Um den eigenen Garten zu gestalten, bieten sich zahlreiche Möglichkeiten. Werden Holz und Stein entsprechend kombiniert, entsteht schnell ein ganz natürlicher und gemütlicher Charakter im Garten.
Seit vielen Jahrtausenden kennt und schätzt der Mensch Holz als einen vielseitigen Werk- und Baustoff. Auch bei der Gestaltung von Haus und Garten kommen heute die unterschiedlichsten Holzarten zur Anwendung und sorgen so für ein sehr gemütliches und natürliches Klima und Ambiente. Im Gegensatz zu Stein oder gar Metall strahlt Holz eine sehr viel größere Wärme aus. Der natürliche Farbton des Materials wirkt urig und heimelig. Gleichzeitig stellt eine Terrasse, die aus Holz gebaut wird, durchaus eine Wertsteigerung für ein Anwesen dar.

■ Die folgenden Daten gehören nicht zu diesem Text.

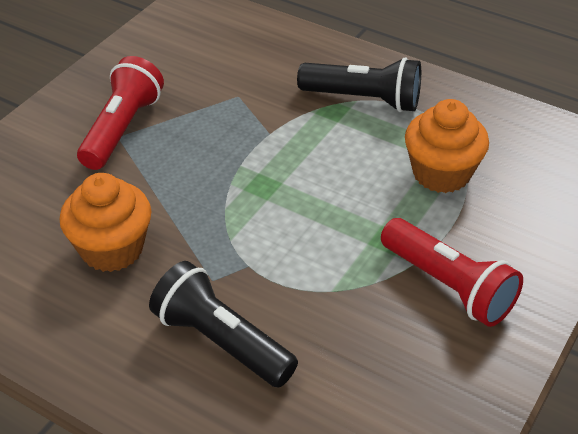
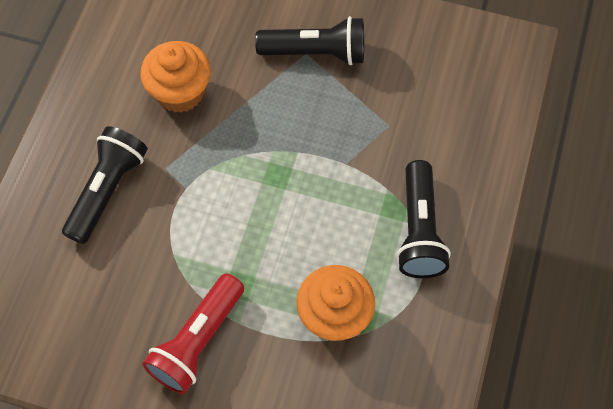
camera: 75 degrees right, 20 degrees up
(122, 129) = (316, 53): red flashlight -> black flashlight

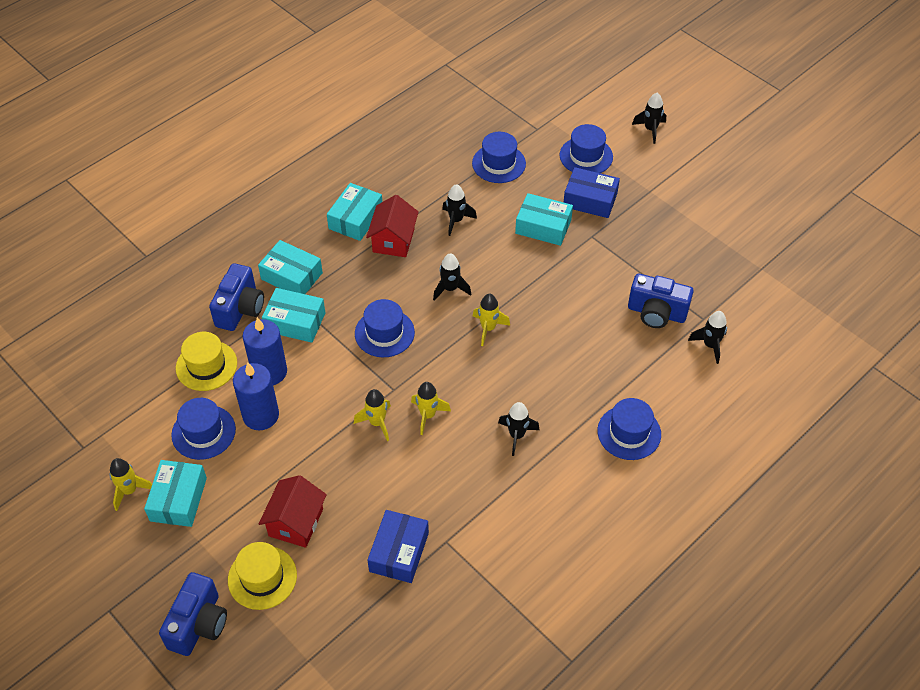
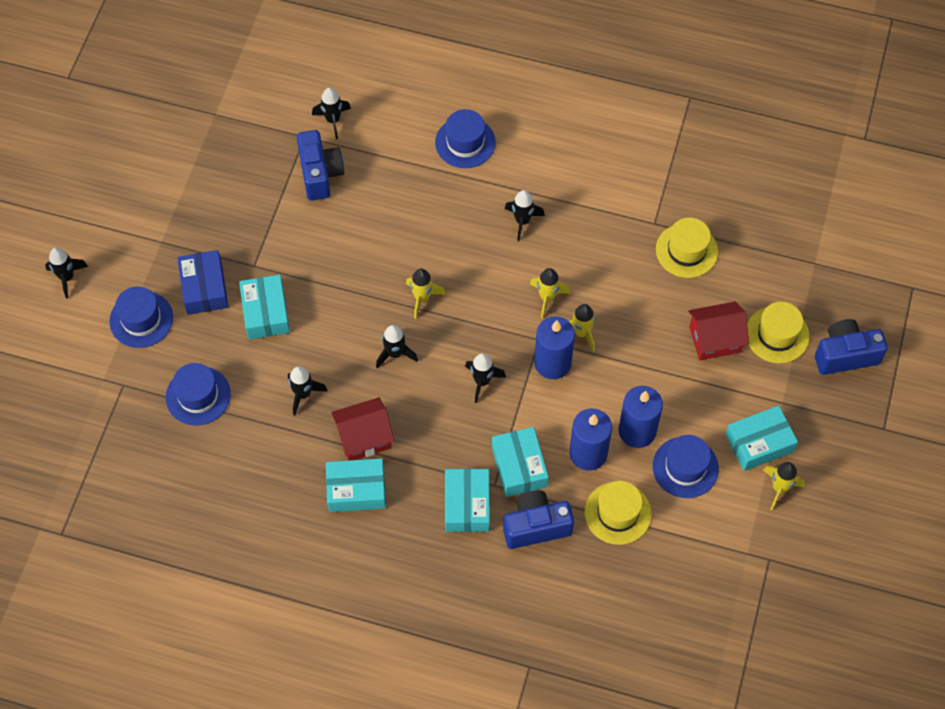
camera: 120 degrees left, 10 degrees up
(365, 388) = (552, 363): none -> blue candle
(384, 333) = (482, 381): blue hat -> black rocket
(399, 552) = (686, 250): blue box -> yellow hat

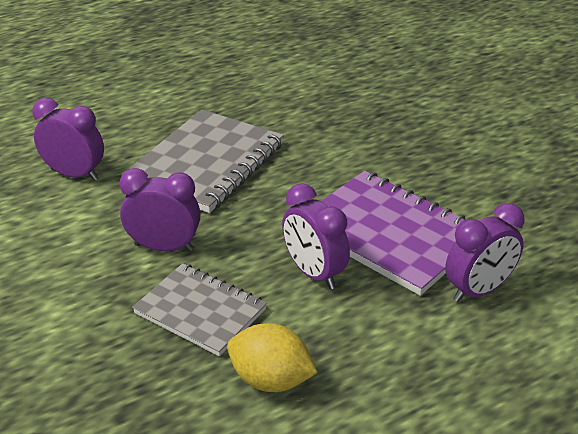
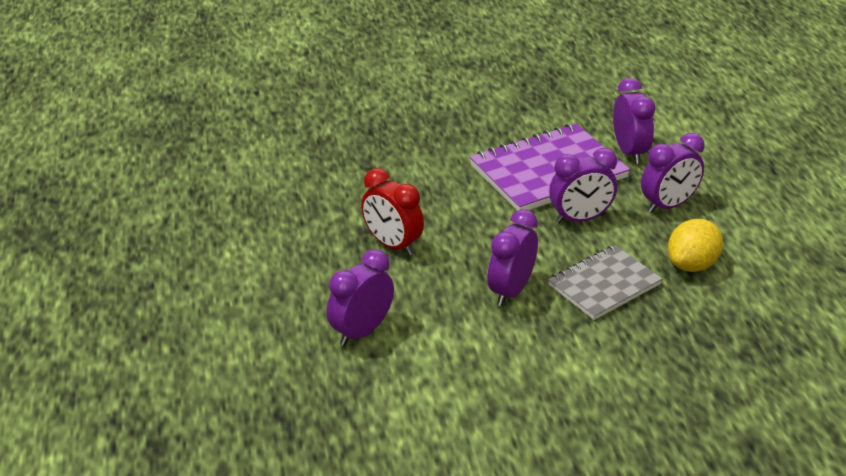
camera: 70 degrees left, 0 degrees up
(206, 164) = (392, 245): grey notebook -> red clock
(384, 341) = (668, 205): none -> purple clock

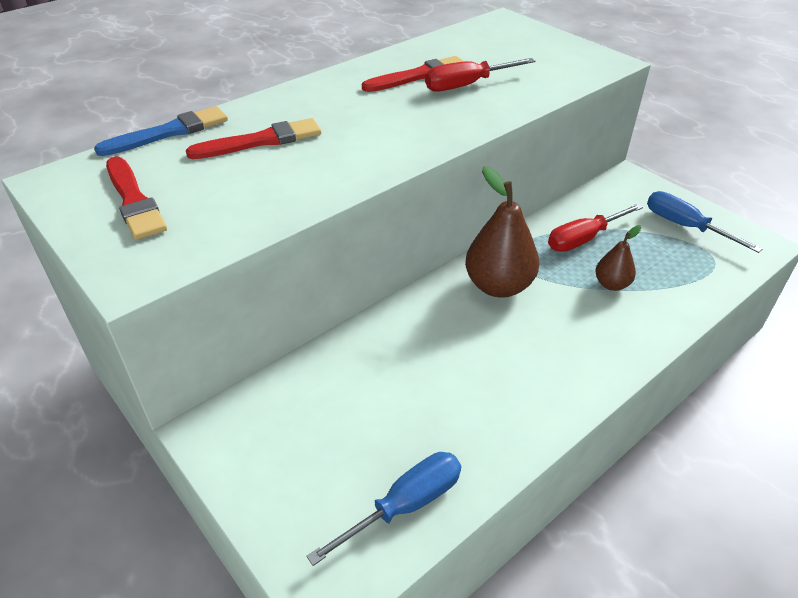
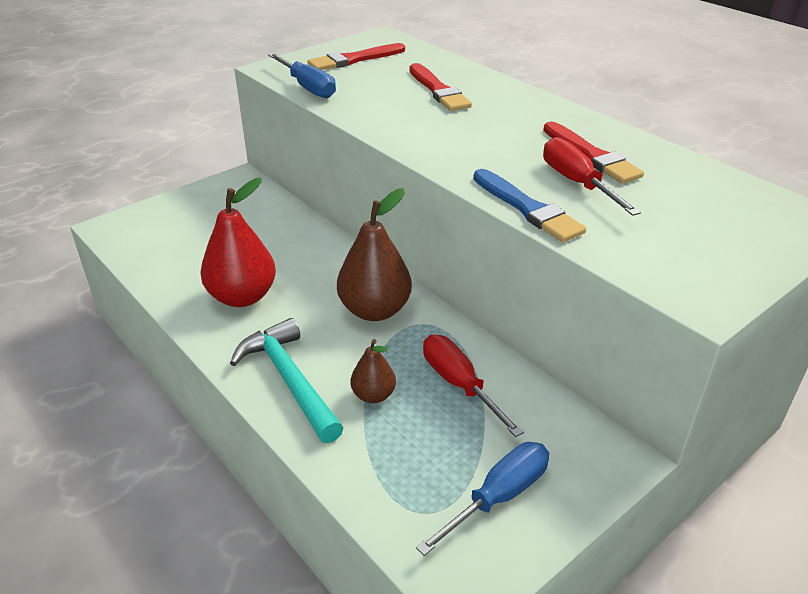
camera: 90 degrees right, 5 degrees down
(168, 132) = (448, 60): blue brush -> blue brush (527, 208)
(406, 504) = (152, 254): blue screwdriver -> blue screwdriver (308, 88)
(491, 389) = (242, 297): none -> red pear
(611, 337) = (289, 380): none -> turquoise hammer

Wie bei einer Terrasse, die mit einem Belag aus Fliesen oder Steinzeug versehen wird, will auch die aus Holz gebaute Terrasse bereits im Vorfeld gut geplant werden. Es ist wichtig, dass das Holz, das für den Bau verwendet wird, über eine möglichst lange Haltbarkeit verfügt. Gleichzeitig sollte sich der Belag als pflegefreundlich erweisen. Holzarten wie die Douglasie oder auch die Lärche können sowohl durch ihre Langlebigkeit und ihr Äußeres überzeugen, neigen aber unter Umständen zur Splitterbildung. Dies gilt vor allem dann, wenn das Holz schlecht oder sogar gar nicht gepflegt wird. Nadelhölzer neigen zum Harzen. Auch dies ist bei einer hölzernen Terrasse natürlich unerwünscht. Tropische Hölzer wie Bangkirai werden in den letzten Jahren immer häufiger für den Terrassenbau verwendet. Dies liegt unter anderem an dem dunklen Look, den diese Hölzer mit sich bringen. Um dem Raubbau der tropischen Hölzer entgegen zu wirken, sollte man beim Kauf auf das FSC-Siegel achten. Die Vielfalt der Hölzer, die für den Terrassenbau zum Einsatz kommen, ist groß. Obwohl es sich beim Holz um einen natürlichen Werkstoff handelt, bringen die tropischen Holzarten im Vergleich zu einheimischen Hölzern zahlreiche Vorteile mit sich. Die lange Lebensdauer, sie beträgt oftmals mehr als 30 Jahre bei entsprechender Pflege, sowie eine ansprechende Optik und individuelle Farbtöne lassen diese Hölzer für den Terrassenbau besonders interessant werden.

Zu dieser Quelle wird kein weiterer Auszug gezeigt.